Nate brings up a good point about understanding what distinguishes the tiers. Are there factors that are specific to the (general) type of user or are the distinctions (generally) more across the board?

In other words, I’m an every-third-weekender at best, with long periods of dormancy between. I’m very careful, (though there’s no telling whether I’ll drop something from a roof), and as far as I know am unlikely to put things to as much rigorous use as a contractor or ‘serious’ woodworker.

I guess I’m kind of responsible for manufactures pumping out machines with cheaper wear parts—I’m unlikely to wear them out.

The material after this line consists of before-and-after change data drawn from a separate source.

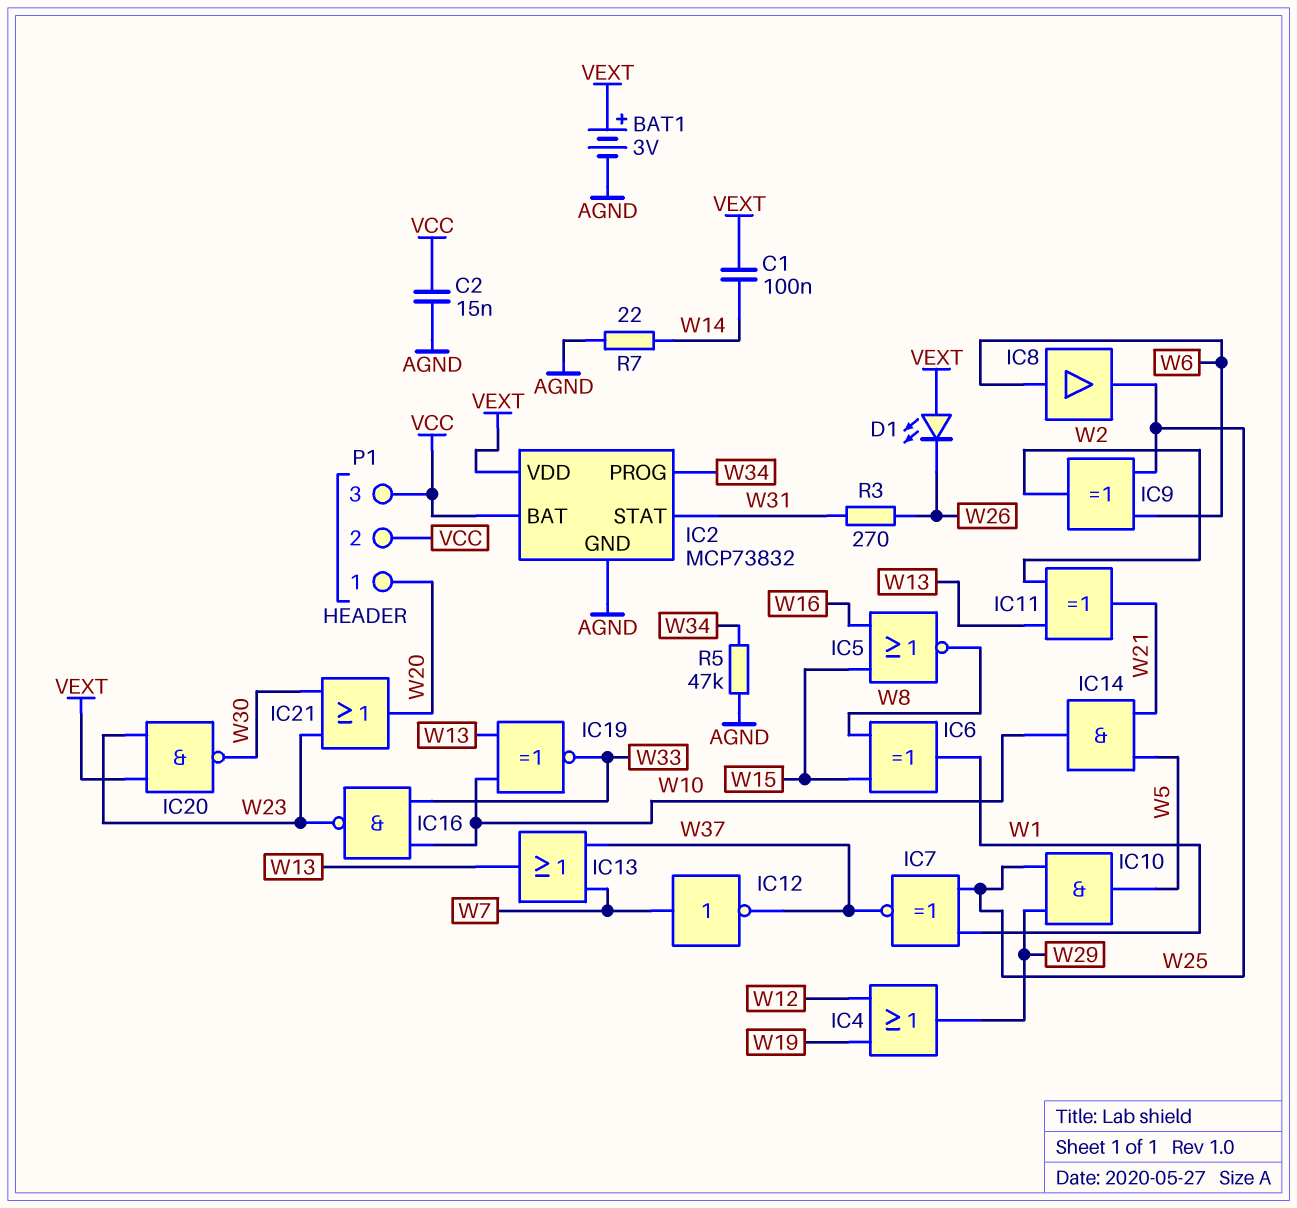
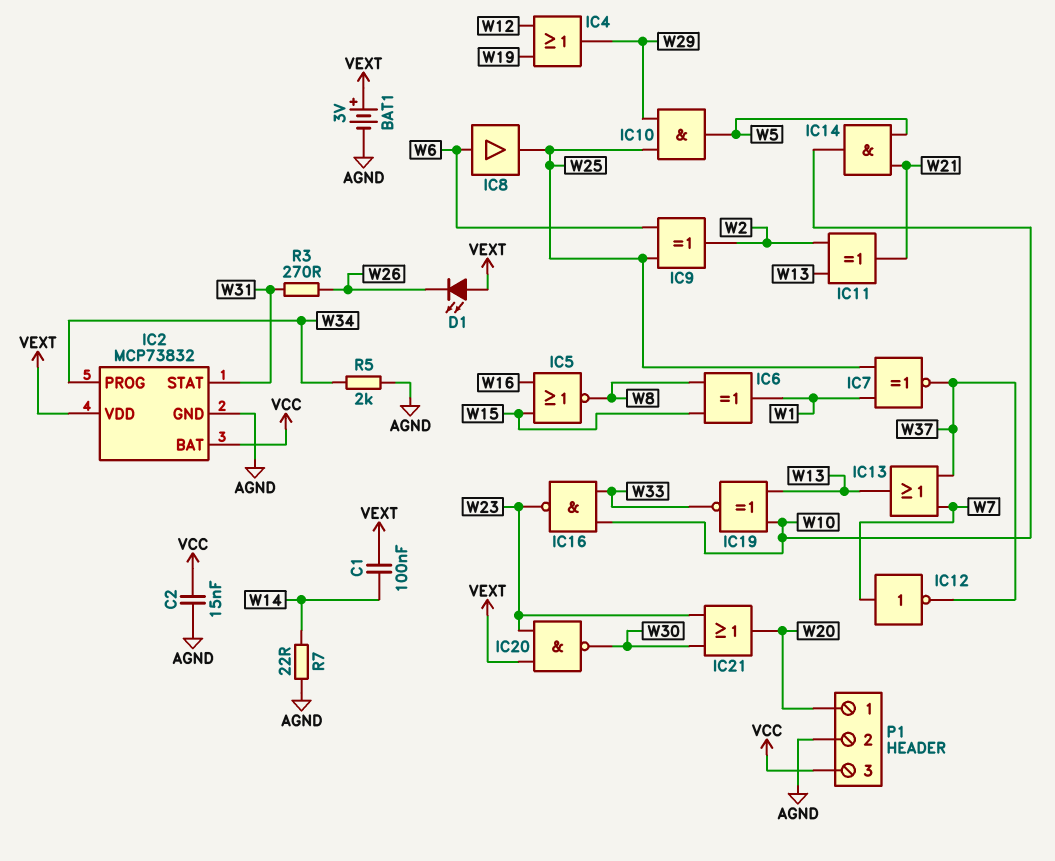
P1 pin 2: VCC -> AGND
R5: 47k (AGND, W34) -> 2k (AGND, W34)

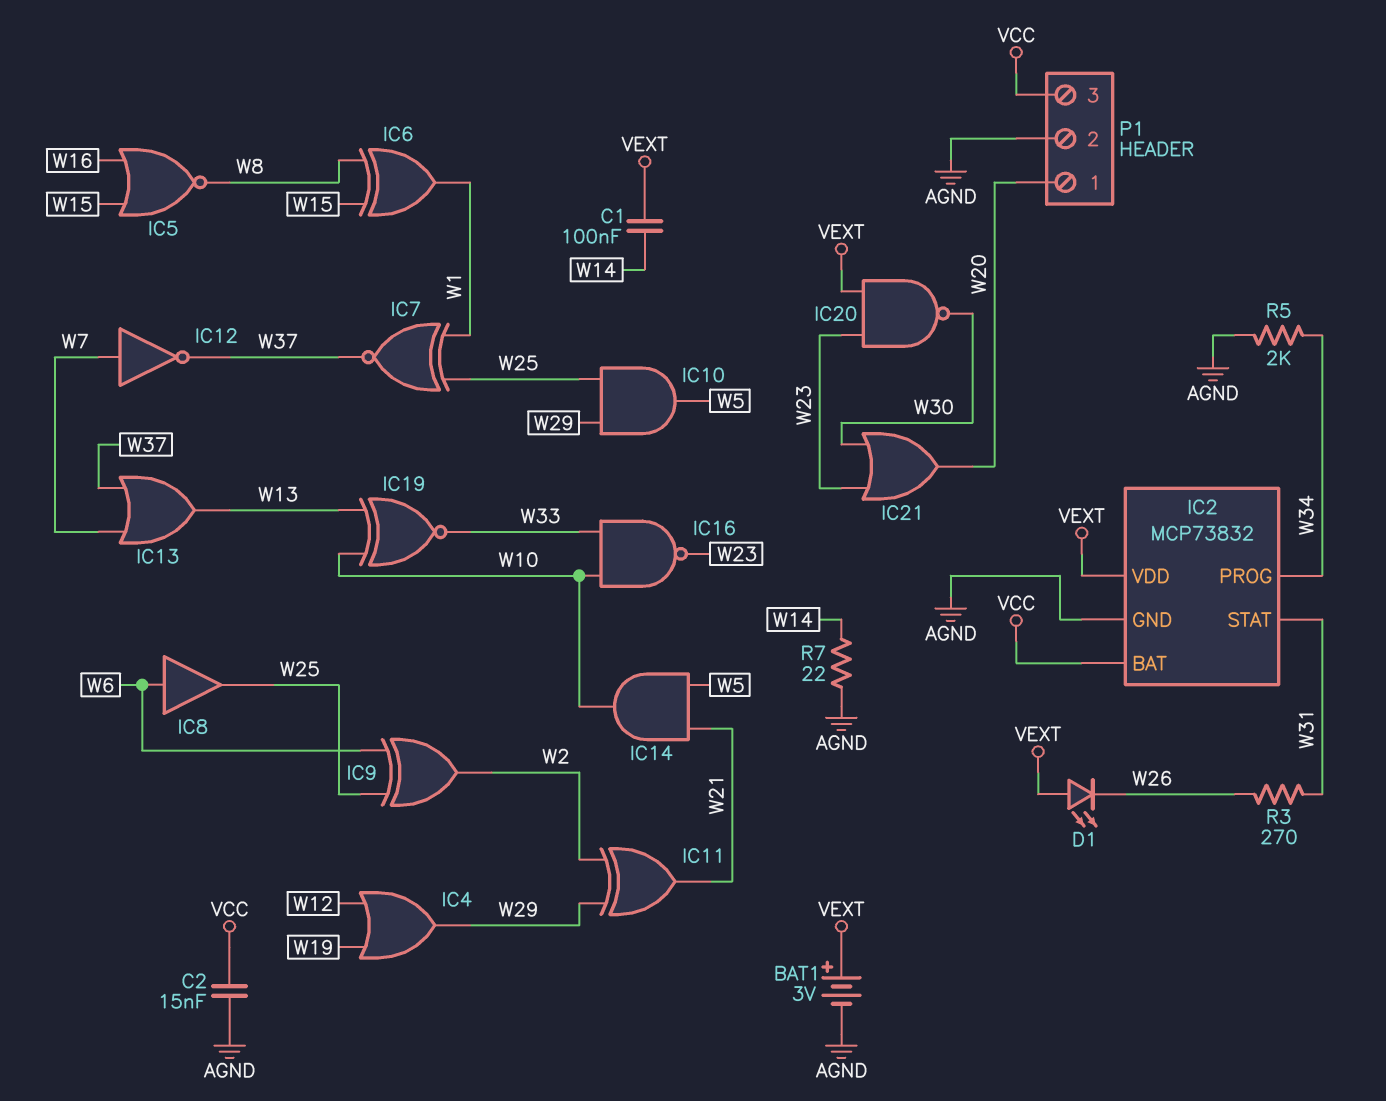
IC11: XOR (in W2, in W13, out W21) -> XOR (in W2, in W29, out W21)

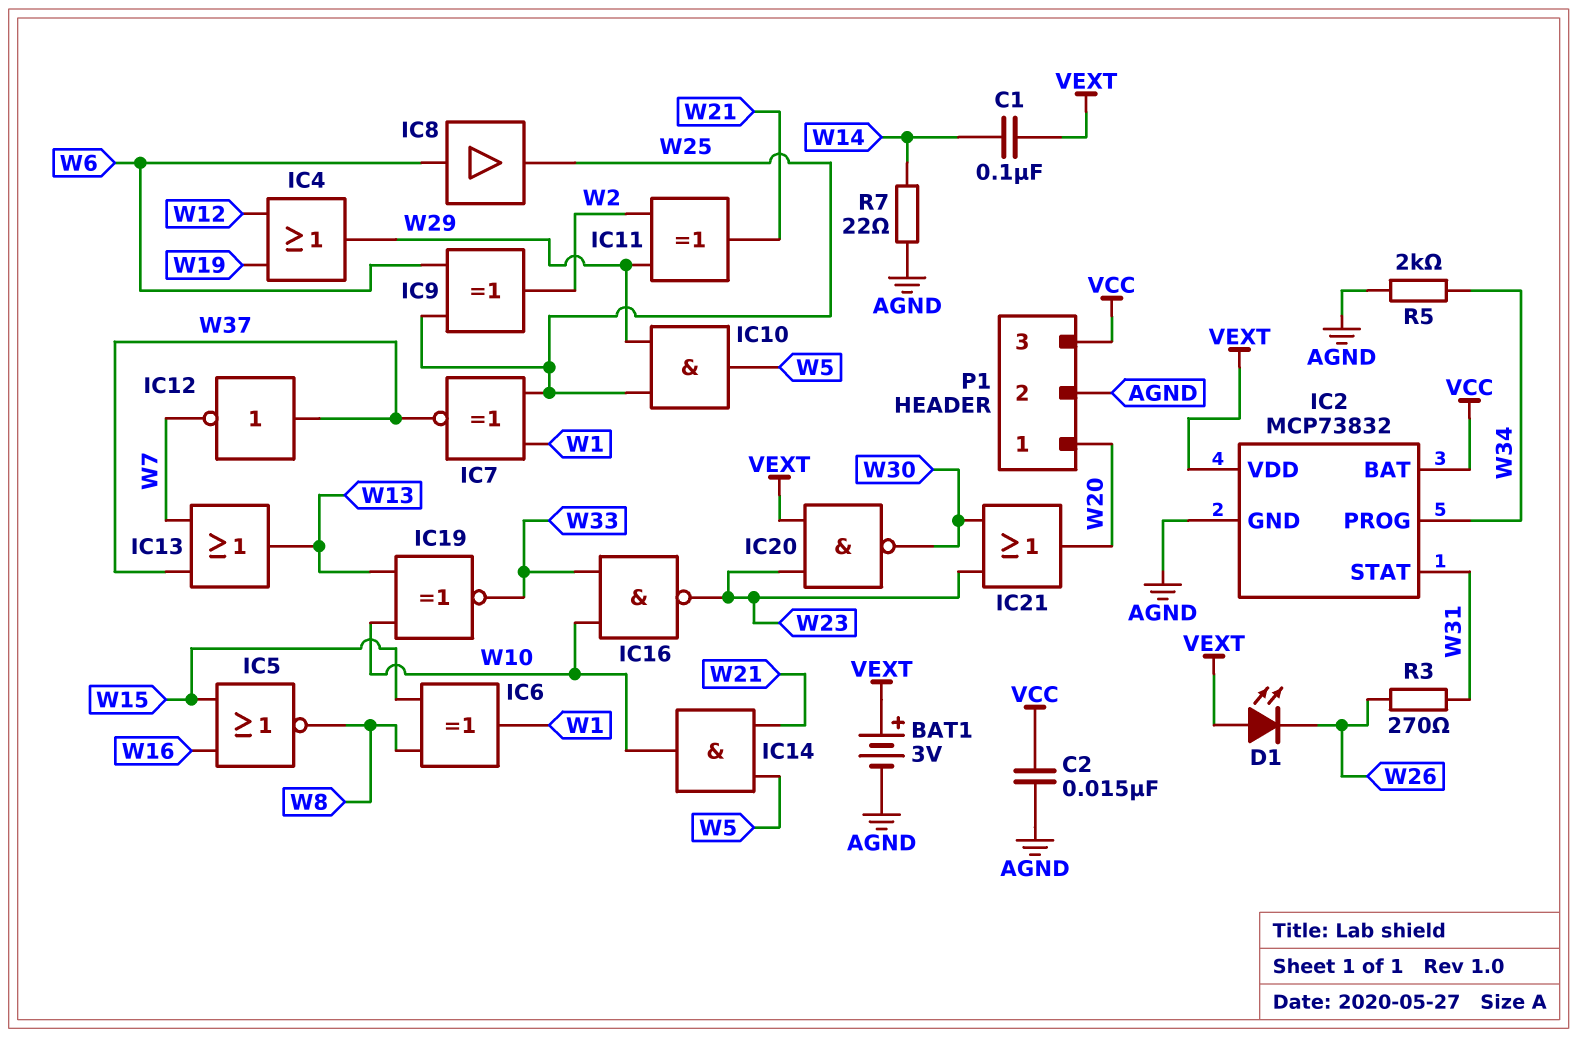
IC12: NOT (in W7, out W37) -> NOT (in W37, out W7)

But does that go hand-in-hand with other aspects? I love my Jet band saw; it’s steady as a rock and fantastic to (learn to) work with. At this point, errors and cutting imperfections are due to my lack of skill and technique in either saw setup or use. As I learn and improve, how much will be attributable to the saw?

In other words, is, say, a Skil table saw less accurate or precise than a Dewalt (with identical basic specs)? Is it that the Dewalt’s guides and stops make supplemental measurement tools and guides (e.g. Incra gauges and fences) unnecessary until my own skill levels are much higher? If you removed all markings, would it be easy to tell the difference between the two?

Does ease of use/setup enter into things, too?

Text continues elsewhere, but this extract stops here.